Concealed-Carry Gun Bill Moves Closer to House Vote

October 27, 2011 - 11:55 AM
Concealed gun carry on campus

(AP photo)

(CNSNews.com) – The House Judiciary Committee, on a 19-10 vote Tuesday, sent to the House floor a bill that would make it legal for a gun owner who obtains a concealed-carry license in one state to carry a concealed gun in all 49 states where that practice is legal.

The measure is being called an infringement of state authority by gun-control activists, but Second Amendment supporters say it is public safety issue.

The National Right-to-Carry Reciprocity Act of 2011 would permit anyone with a state license to carry a concealed firearm to do so in any state which allows concealed-carry permits, and in any state that does not prohibit concealed firearms.  The House Judiciary Committee on Tuesday ratified amendments to the bill and reported it to the House.

The Brady Campaign to Prevent Gun Violence, a gun-control activist group, which has led opposition to the law, said on its Web site that H.R. 822 would “override state laws” by allowing people to carry concealed weapons without having “met basic licensing or training requirements mandated for carrying in that state.”

A spokesperson for the Coalition to Stop Gun Violence, meanwhile, said that the law would be a ‘license’ for some people to break state concealed-carry regulations.

“H.R. 822 not only allows someone who would violate your standards for concealed-carry screening, but also someone who violates your possession standards to come in your state with a concealed handgun,” Ladd Everitt, director of communications for the coalition, told CNSNews.com.

“So you might have someone who bought a handgun through a private sale in another state where they never even had to undergo a background check and then got a mail-order license from Utah carrying on your streets,” Everitt said.  “What does California law enforcement know about that person? Nothing.”

But the National Rifle Association told CNSNews.com that the bill did not cause a conflict, since states still set their own concealed-carry standards.

“It does not change any state laws; the states will still be responsible for creating their own gun laws,” said Rachel Parsons, a media spokesperson for the NRA. “They will still be responsible for maintaining their own processes in which to get a concealed carry permit,”

The NRA also argues that the bill enhances Second Amendment rights.

“We think that allowing law-abiding people who have gone through all the legal channels to get a concealed carry permit should be able to use those firearms should they need to in the event of self-defense, and we don’t think that arbitrary lines should stop your Second Amendment freedoms,” Parsons said.

Larry Pratt, executive director of the Gun Owners Association of America, said that the bill would make interstate travel safer -- especially for long-haul truckers.

“If a potential criminal or an actual criminal can see for whatever reason that you’re a visitor, and he’s pretty sure that you’re not carrying a gun, that increases your odds of having trouble,” said Pratt.

Congressmen on both sides of the aisle support the measure – but some well-known supporters have reconsidered their positions.

Rep.
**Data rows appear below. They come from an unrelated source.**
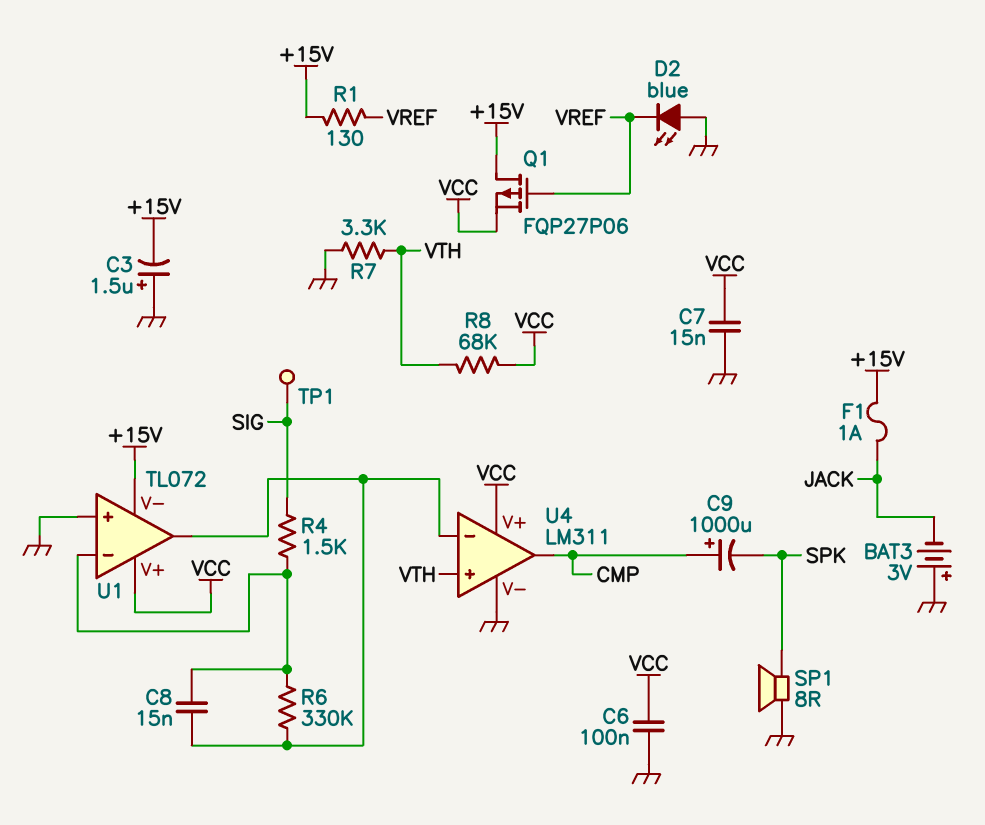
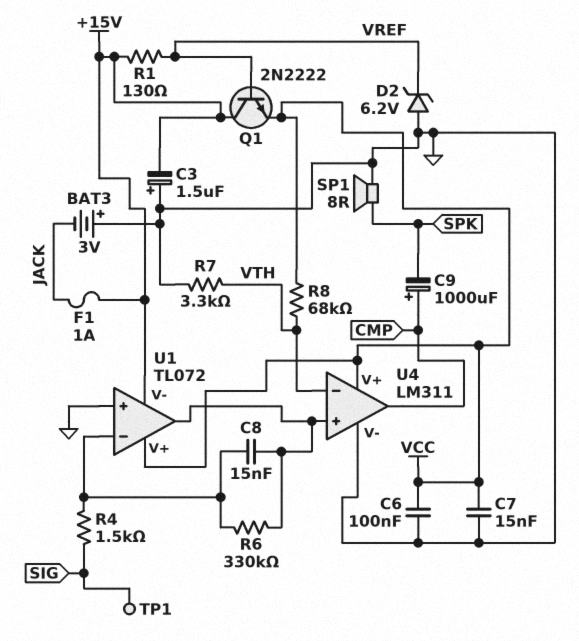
D2: LED blue (A GND, K VREF) -> zener 6.2V (A GND, K VREF)
Q1: PMOS FQP27P06 (G VREF, D +15V, S VCC) -> NPN 2N2222 (B VREF, C +15V, E VCC)
U4 pin in+: VTH -> U1/out
U4 pin in-: U1/out -> VTH

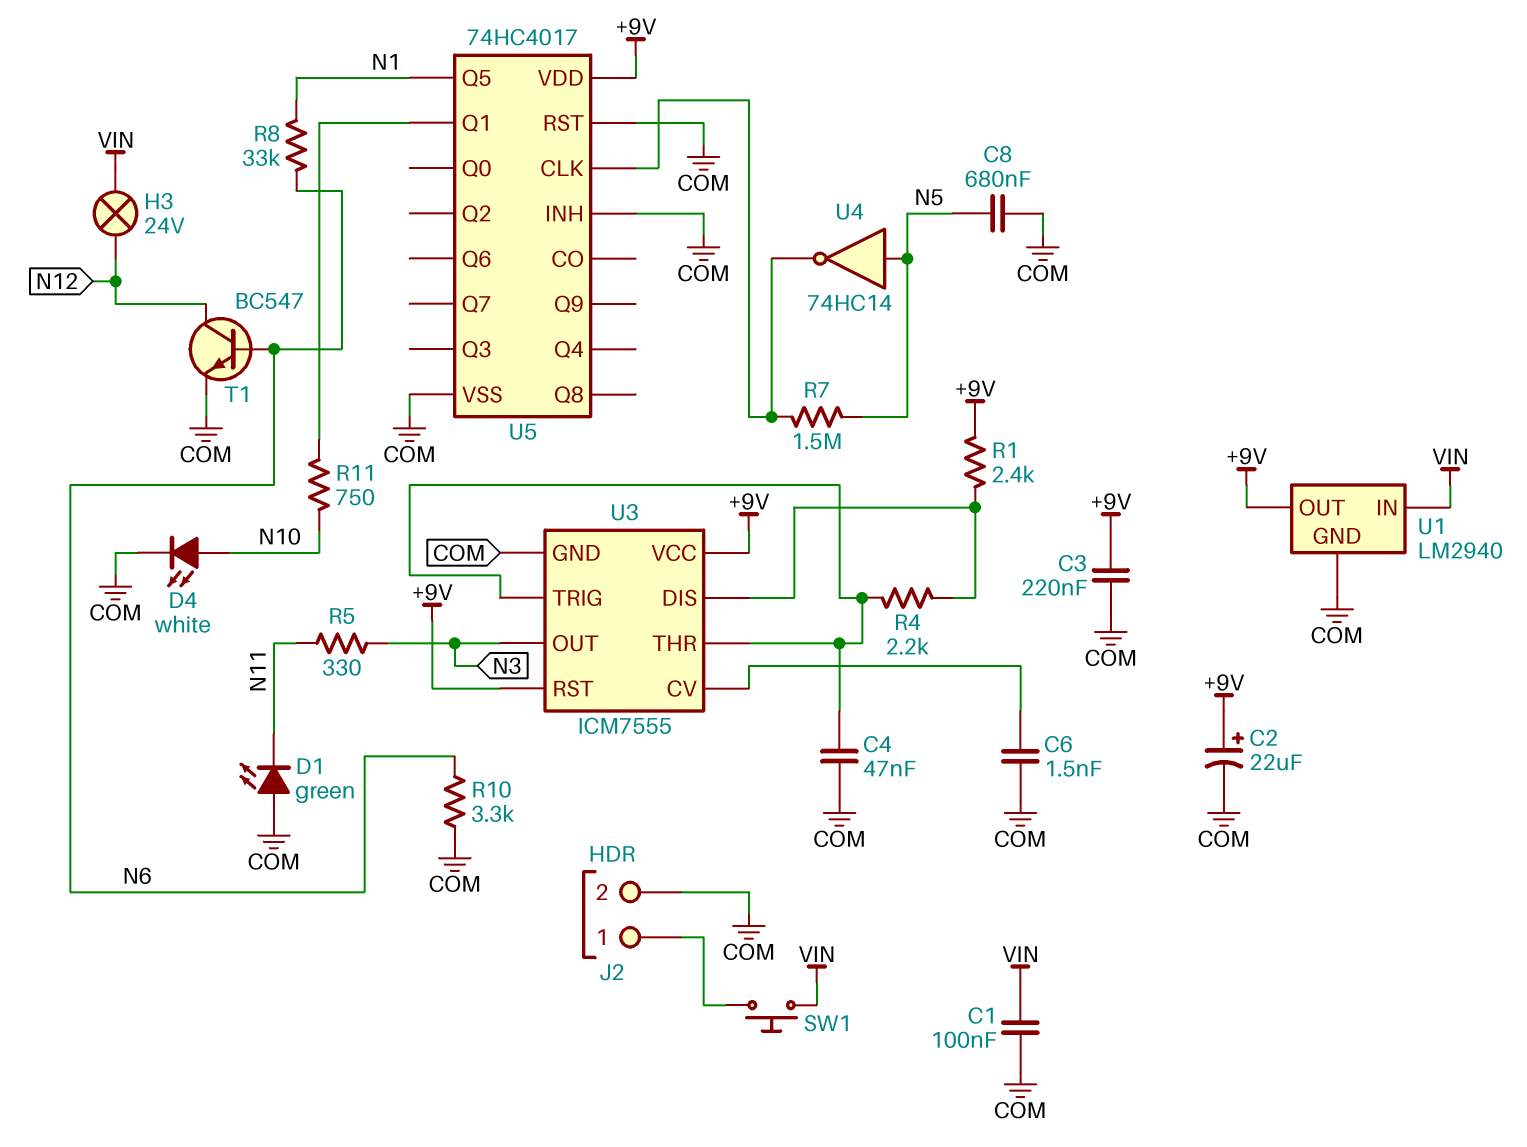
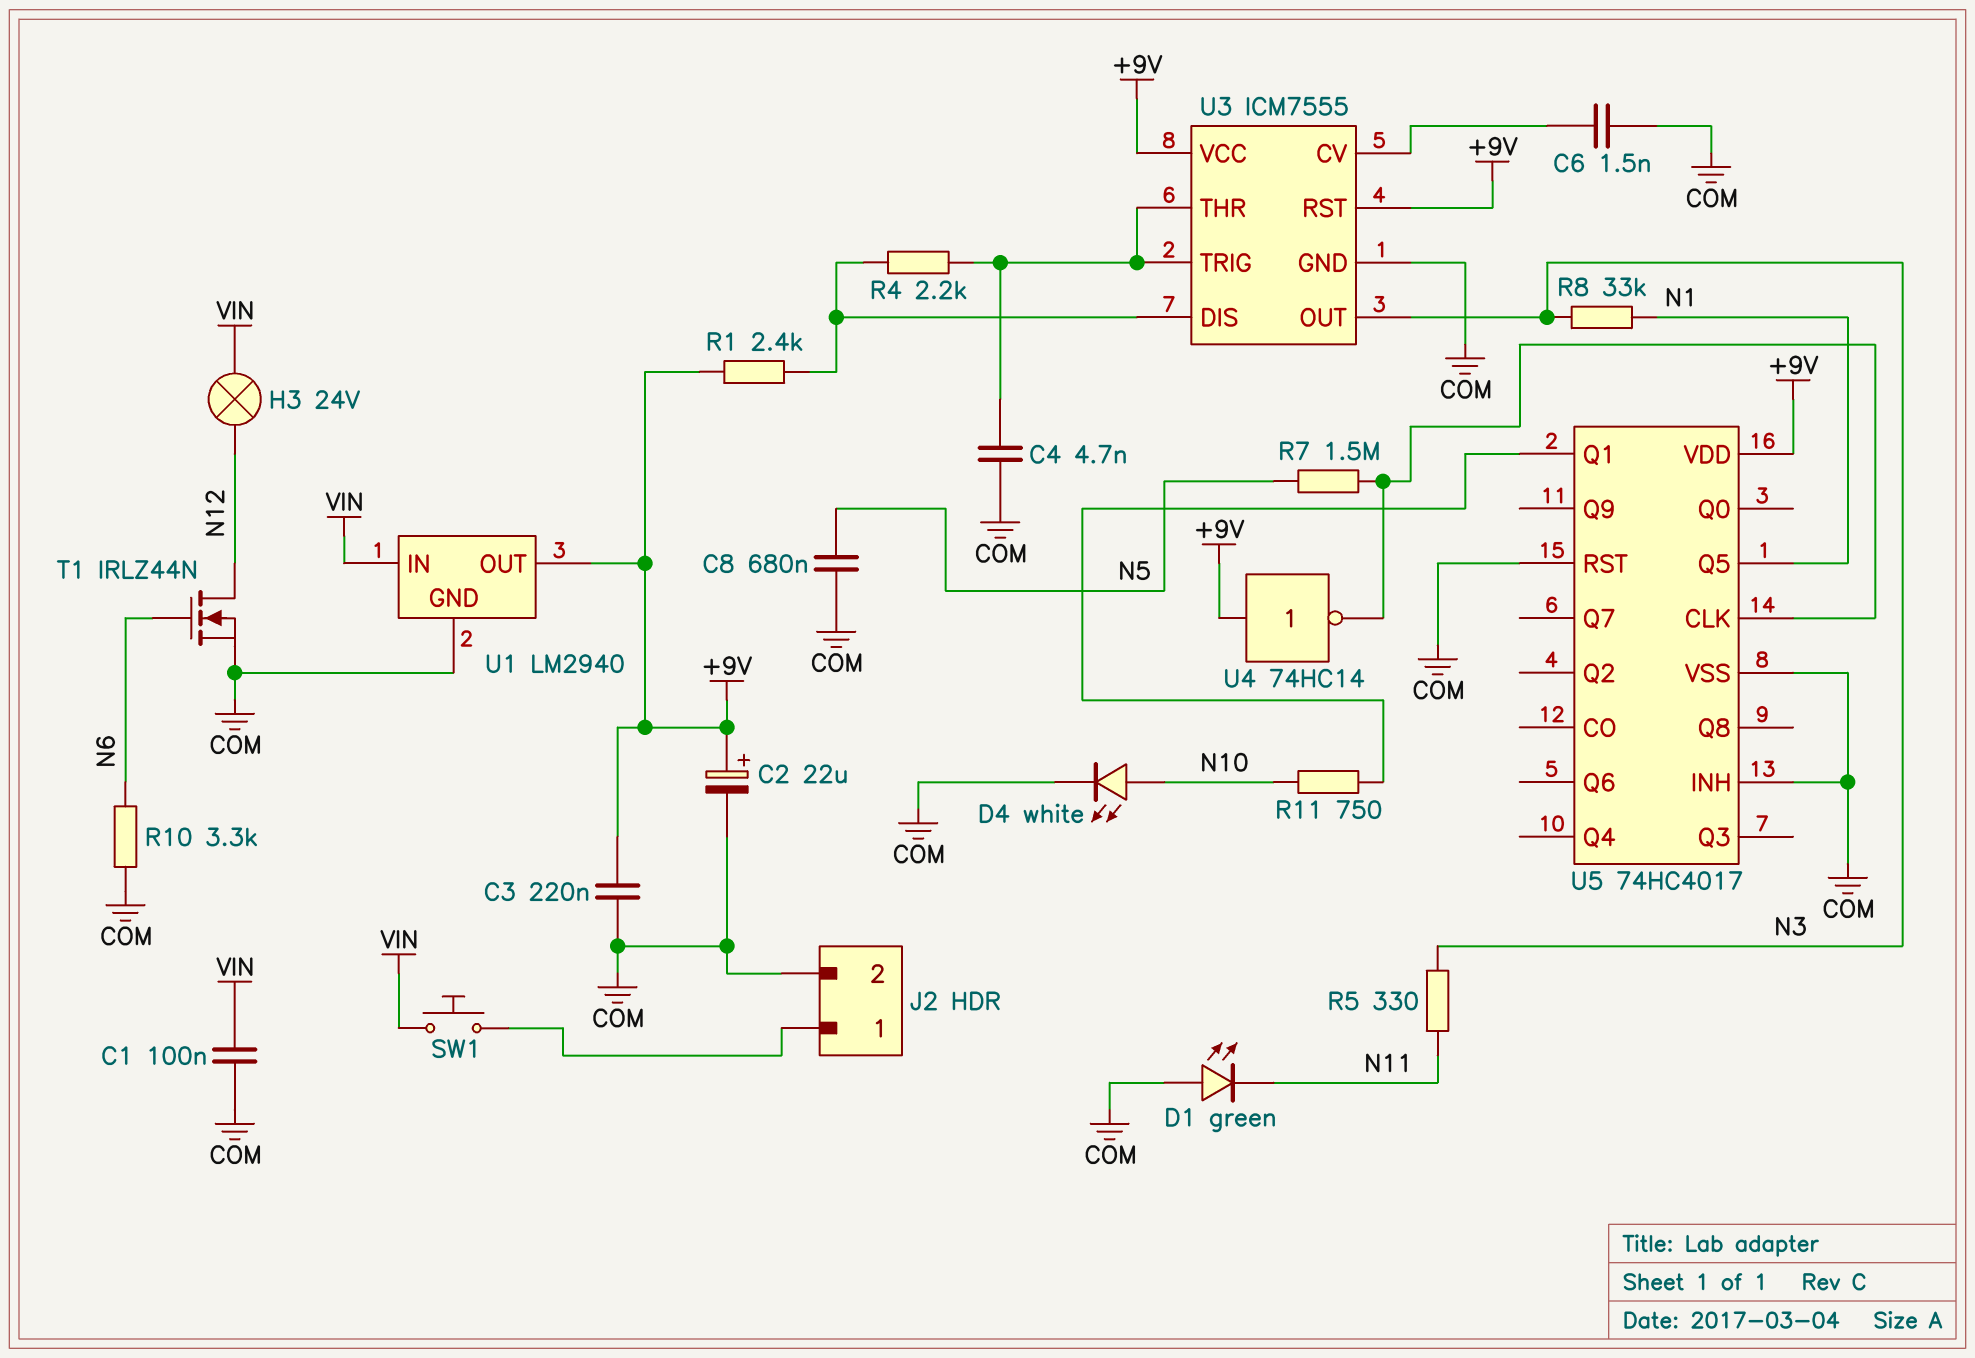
C4: 47nF (COM, U3/THR) -> 4.7nF (COM, U3/THR)
R8: 33k (N1, N6) -> 33k (N1, N3)
T1: NPN BC547 (B N6, C N12, E COM) -> NMOS IRLZ44N (G N6, D N12, S COM)
U4: NOT 74HC14 (in N5, out U5/CLK) -> NOT 74HC14 (in +9V, out U5/CLK)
Dan Lungren (R-Calif.) broke with his party and voted against the bill during the Tuesday committee vote. Lungren told the press in his home state that the bill didn’t strike a good balance between gun rights and state’s rights.

Rep. Steve Cohen (D-Tenn.), withdrew his support from the bill on Oct. 12, saying that it was repugnant to his view of state rights.

The bill must still pass both the House and the Senate before it could be sent to the president’s desk to become law. In 2009, a similar bill died in the Senate.